L’impresa di Fava: 14 mila chilometri in bici per beneficenza

Nicolò Fava partirà l’8 aprile da Spresiano: i fondi andranno a  Il Filo di Simo, impegnata nel supporto a chi vive situazioni di forte disagio e nella prevenzione del suicidio

Savina Trevisiol
Nicolò Fava con la sua bici
Nicolò Fava con la sua bici

Un viaggio lungo 14 mila chilometri, attraversando tra i 10 e i 14 Paesi europei, in sella a una bicicletta e con un obiettivo preciso: sensibilizzare sul tema del suicidio giovanile e raccogliere fondi per aiutare chi si trova in difficoltà. È la sfida di Nicolò Fava, 28 anni, che partirà l’8 aprile da Spresiano per un percorso che durerà tra i quattro e i sei mesi e che racconterà giorno dopo giorno sui social.

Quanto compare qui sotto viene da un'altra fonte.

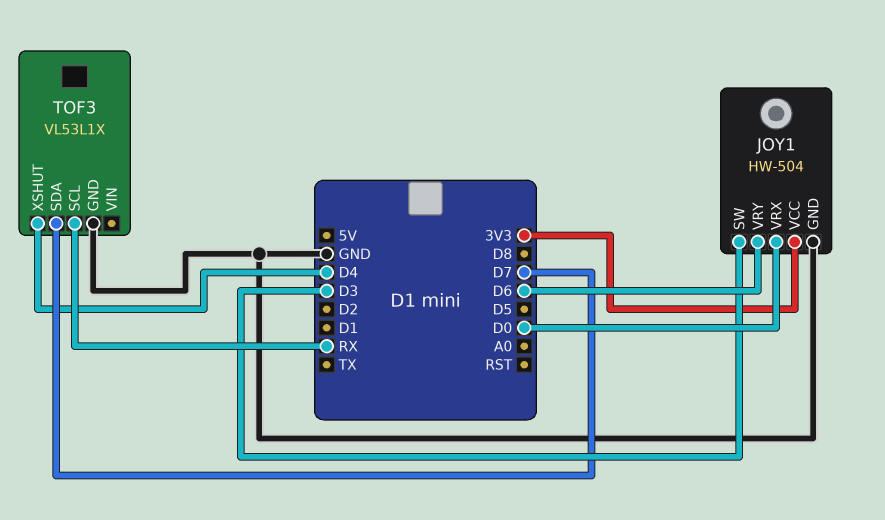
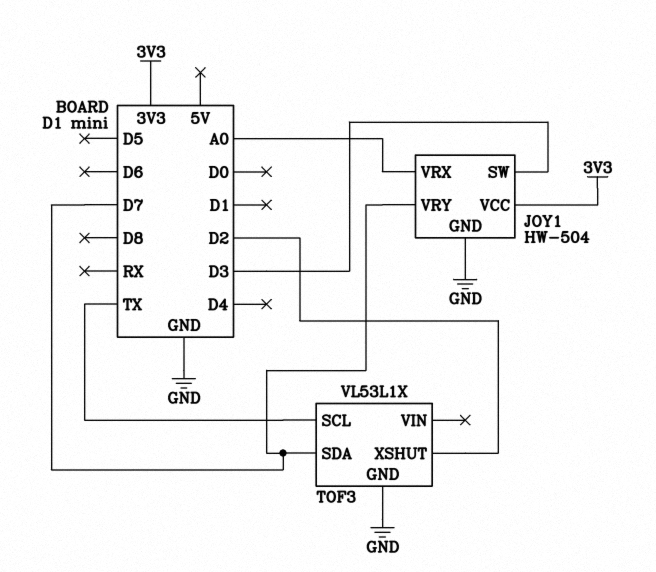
JOY1 pin VRX: D0 -> A0
JOY1 pin VRY: D6 -> D7
TOF3 pin SCL: RX -> TX
TOF3 pin XSHUT: D4 -> D2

L’idea nasce da una ferita personale, la perdita dell’amico Federico, scomparso due anni fa, un legame profondo che Fava ha scelto di trasformare in un progetto concreto, capace di tenere vivo il suo ricordo e allo stesso tempo generare un impatto positivo.

«Questo viaggio è un modo per non far svanire ciò che rappresentava, per continuare a portare avanti le cose belle che faceva» spiega Nicolò. Da qui la decisione di legare l’iniziativa all’associazione Il Filo di Simo, impegnata nel supporto a chi vive situazioni di forte disagio e nella prevenzione del suicidio.

Durante il tragitto, ogni mille chilometri Fava effettuerà una donazione e promuoverà una raccolta fondi destinata all’associazione, con l’obiettivo di contribuire alle attività di sostegno. «Aiutare e magari riuscire ad evitare ad altri ciò che abbiamo vissuto noi mi fa stare bene», conclude.